Probability band visualization — actual production overlaid on P10/P50/P70/P90 forecast ribbons across a 24-hour day-ahead window, showing wider bands during partly cloudy hours and narrower bands during clear morning hours
Probabilistic forecast output: actual production (dashed) overlaid on the P10–P90 confidence ribbon. Band width = stated uncertainty per hour.

Why One Weather Model Is Dangerous

Single-source dependence is the most common failure mode in commercial solar forecasting. Every NWP model has a documented bias surface. A forecast layer that relies on one source inherits that surface in full — and the operator's revenue gets exposed to it day after day.
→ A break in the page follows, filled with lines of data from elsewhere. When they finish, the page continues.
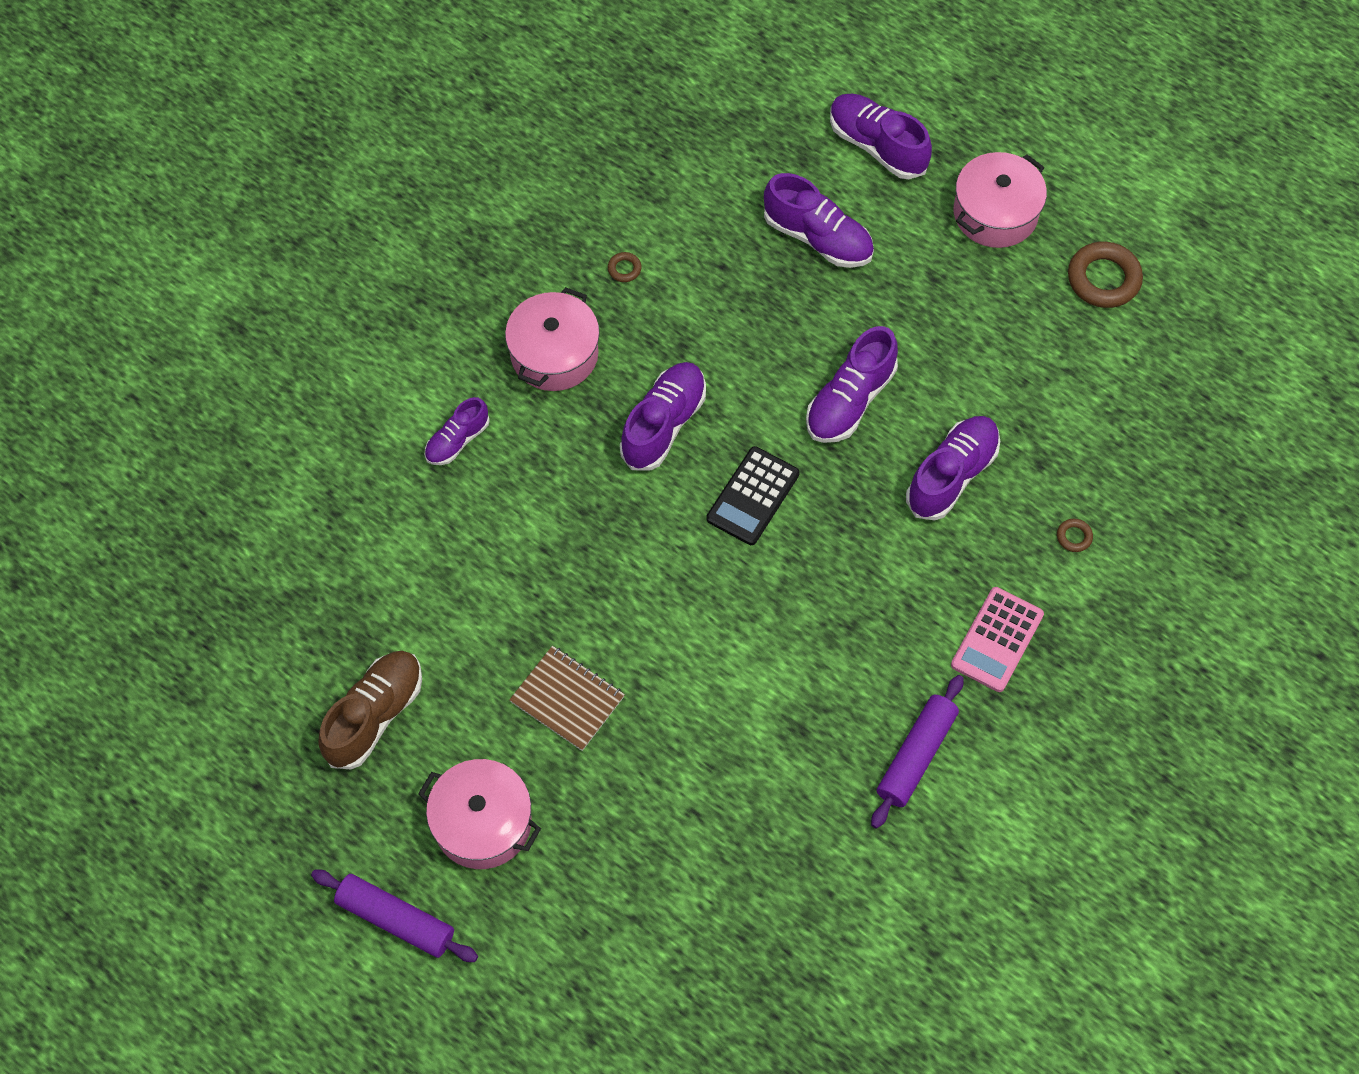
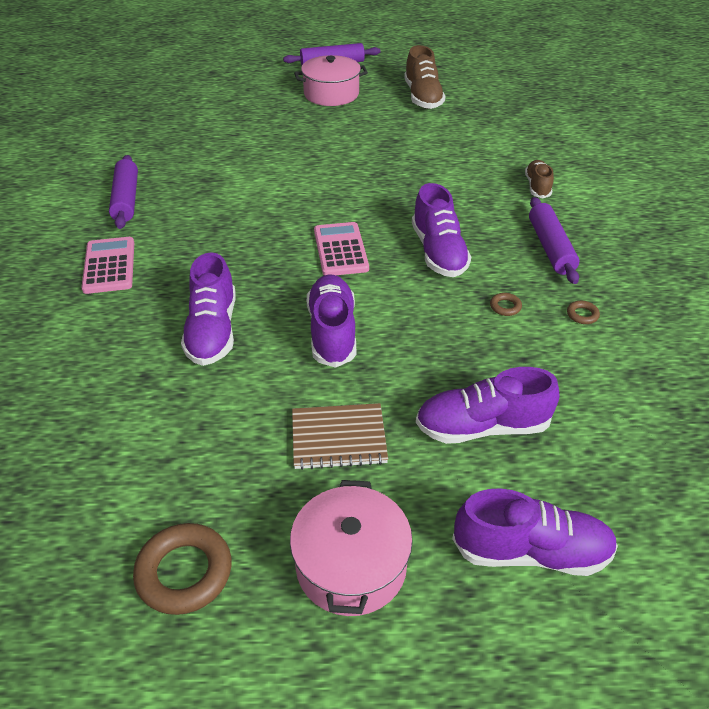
camera: 140 degrees right, 20 degrees down
(457, 440) = (537, 187): purple shoe -> brown shoe
(554, 354) = (550, 247): pink pot -> purple rolling pin
(567, 699) = (342, 137): brown notebook -> brown notebook (338, 438)
(752, 496) = (341, 250): black calculator -> pink calculator
(1074, 537) = (85, 346): brown ring -> brown ring (505, 307)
The well-established correction is ensembling: blending the outputs of multiple weather models, weighted in a way that reflects each model's track record at the specific plant location and the current weather regime. Published benchmarks across European solar sites consistently show ensemble fusion reducing day-ahead irradiance forecast variance by a meaningful double-digit percentage versus the best single member.

The simplest version — a flat average across two or three models — already captures most of the gain. More sophisticated implementations weight each contribution based on:

  • Site geography — terrain, climate zone, distance from significant water bodies
  • Forecast horizon — different models hold up differently from D+1 to D+7
  • Weather regime — frontal passages, high-pressure persistence, and convective initiation reward different model strengths
  • Recent track record — rolling skill scores per model per site, refreshed regularly

The takeaway for an asset owner evaluating a forecasting platform: ask which sources feed the forecast, not which single source. A vendor whose entire forecast traces back to one NWP feed is shipping that feed's bias to your trading desk.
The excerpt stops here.